Mr. Craig Stephen Hicks, the killer, was reported to have aggressively approached the young couple numerous times in regard to a parking space. Mr. Hicks turned himself over to the authorities the very same day and confessed to killing them.
Unlike most of the mainstream media who portrays the murder as having no motivation, the family of these youngsters begs to differ. Mohammad Abu-Salha, father of the deceased sisters, affirms that the murder was a hate crime. Hicks targeted the victims because of their religion.
Mr. Hicks has been immediately charged with three counts of first degree murder. According to FindLaw.com, a first degree murder is one that involves willfulness, premeditation and deliberation. A hate crime is often triggered by bias of race, sexuality, religion, and other differentiating factors. Murder and hate crime may not always be mutually exclusive and in this particular case there needs to be an in depth investigation and follow up of the killer’s motivation, as opposed to blindly accepting the event as a tragedy.
This murder raises questions ranging from gun control to Islamophobia in America, yet there has not been enough media attention and public discourse about it. Even though Mr. Hicks’ social media posts indicate his rather extreme atheist ideals, public and media opinions are leaning toward the apologetic narrative of Hicks and his wife, which is that he simply acted out of anger.
Another neighbor reportedly said that Mr.

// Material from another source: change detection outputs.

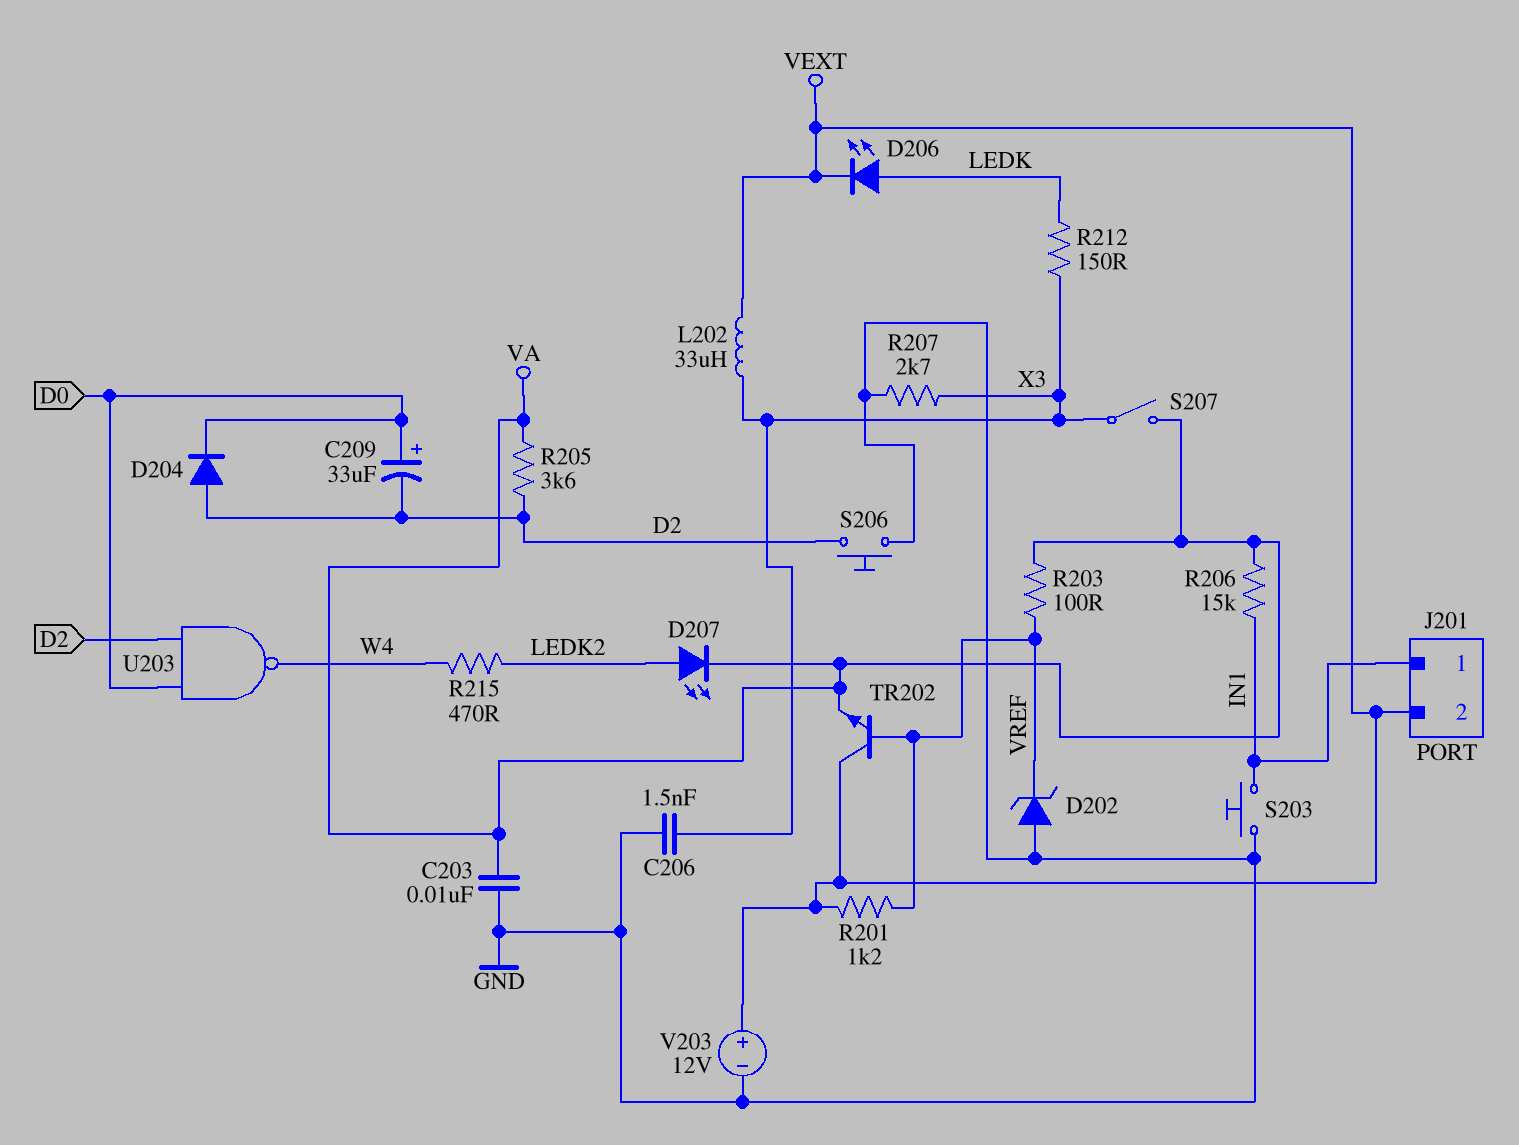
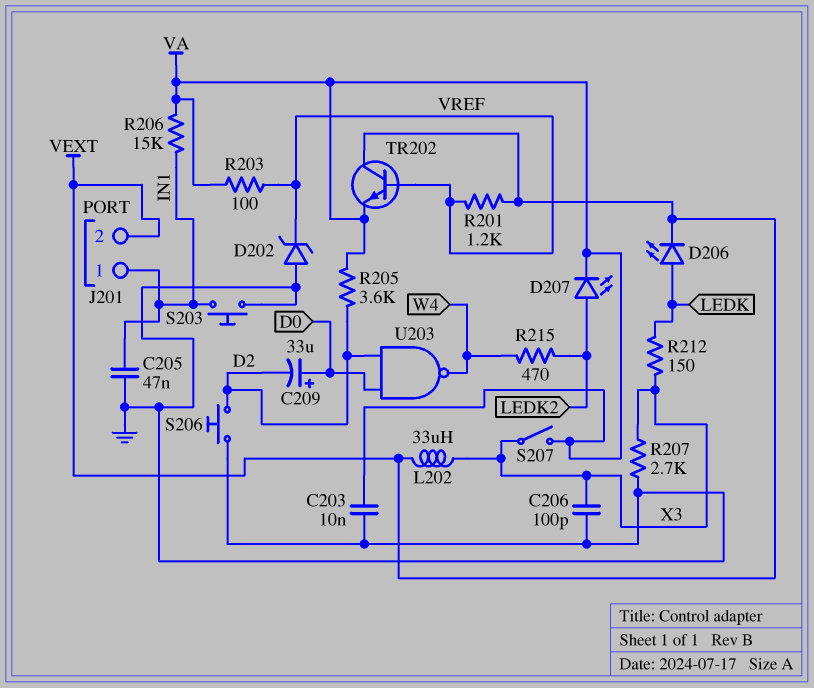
C205: none -> 47nF (GND, IN1)
C206: 1.5nF (GND, X3) -> 100pF (GND, X3)
D204: diode (A D2, K D0) -> none
V203: 12V (plus VEXT, minus GND) -> none

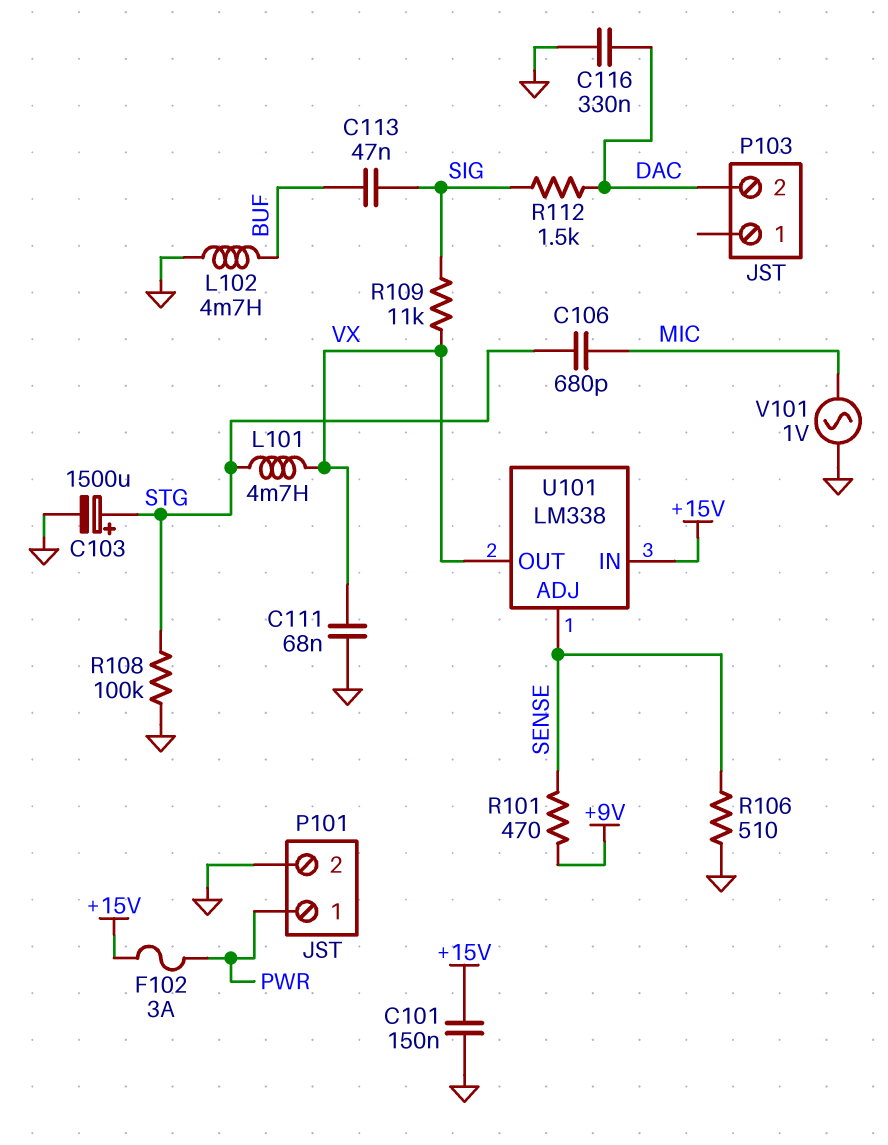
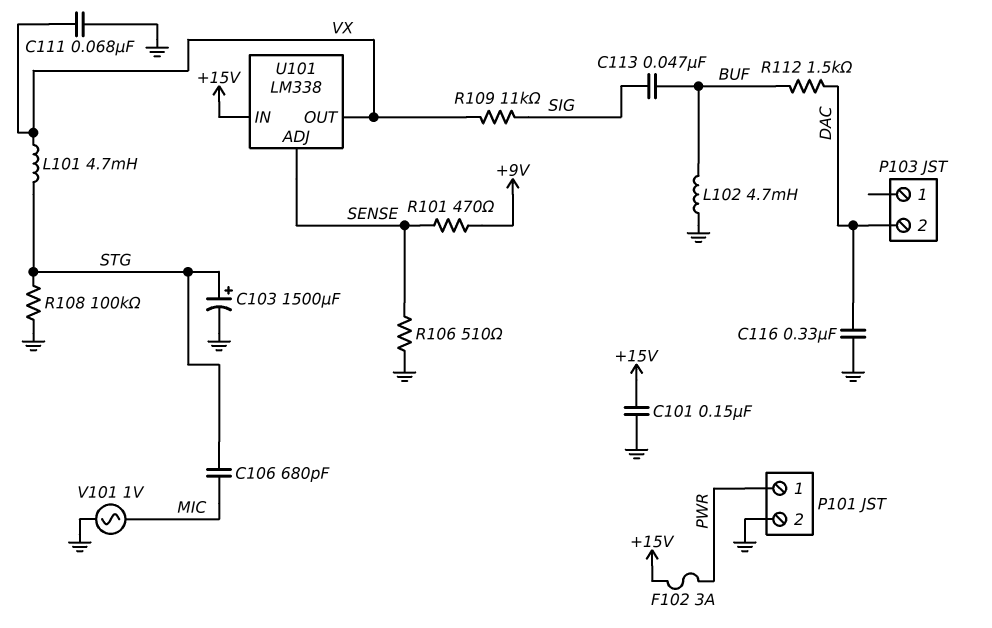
R112: 1.5k (DAC, SIG) -> 1.5k (BUF, DAC)

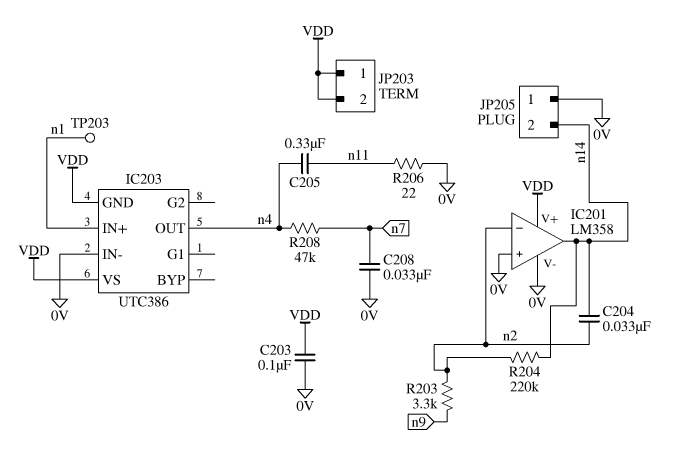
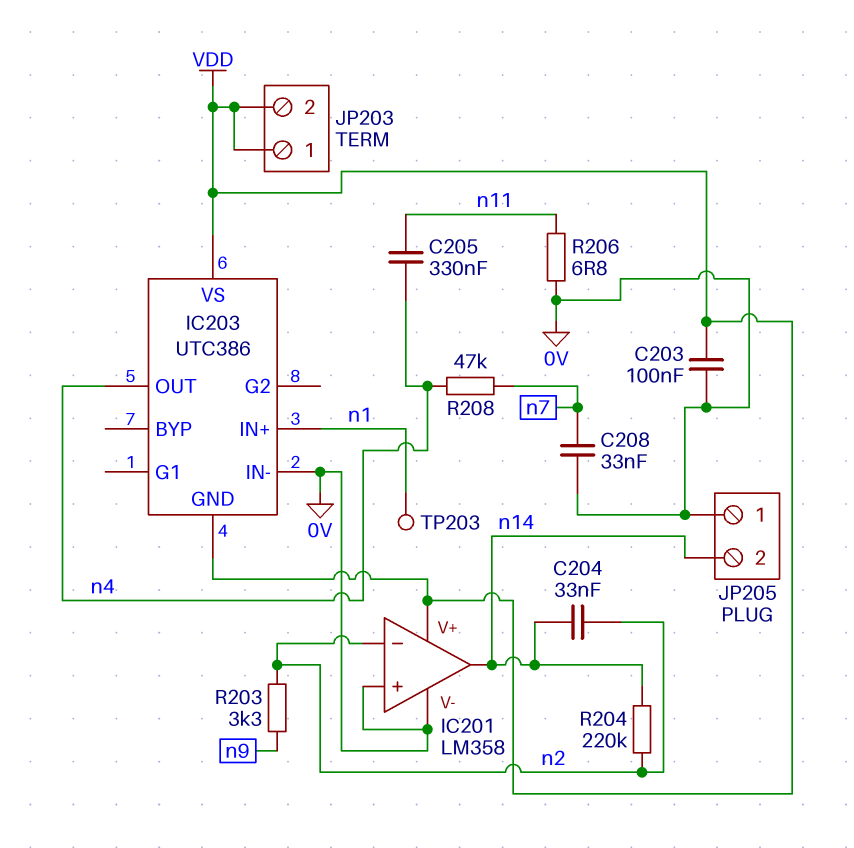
R206: 22 (0V, n11) -> 6.8 (0V, n11)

Hicks’ aggression was toward all his neighbors; why then did he choose to kill his Muslim neighbors and their visiting sister on a day where his parking space stayed vacant?
This incident made me wonder how exasperated the media outrage would have been had they been a Christian family, and how America would have reacted if Mr. Hicks had been a Muslim man.
There is an undisputable double standard in the media’s depiction of events. Facts and occurrences indicating anti-Muslim sentiments are being systematically ignored, which is adding fuel to the fire.
This event proves that extremism is not limited to the crazy fundamentalist in Iraq and Syria, but that it extends to non-religious dimensions right here in America. To address this problem, we should stop the apologetic rhetoric toward such realities and start calling them what they are—hate crimes.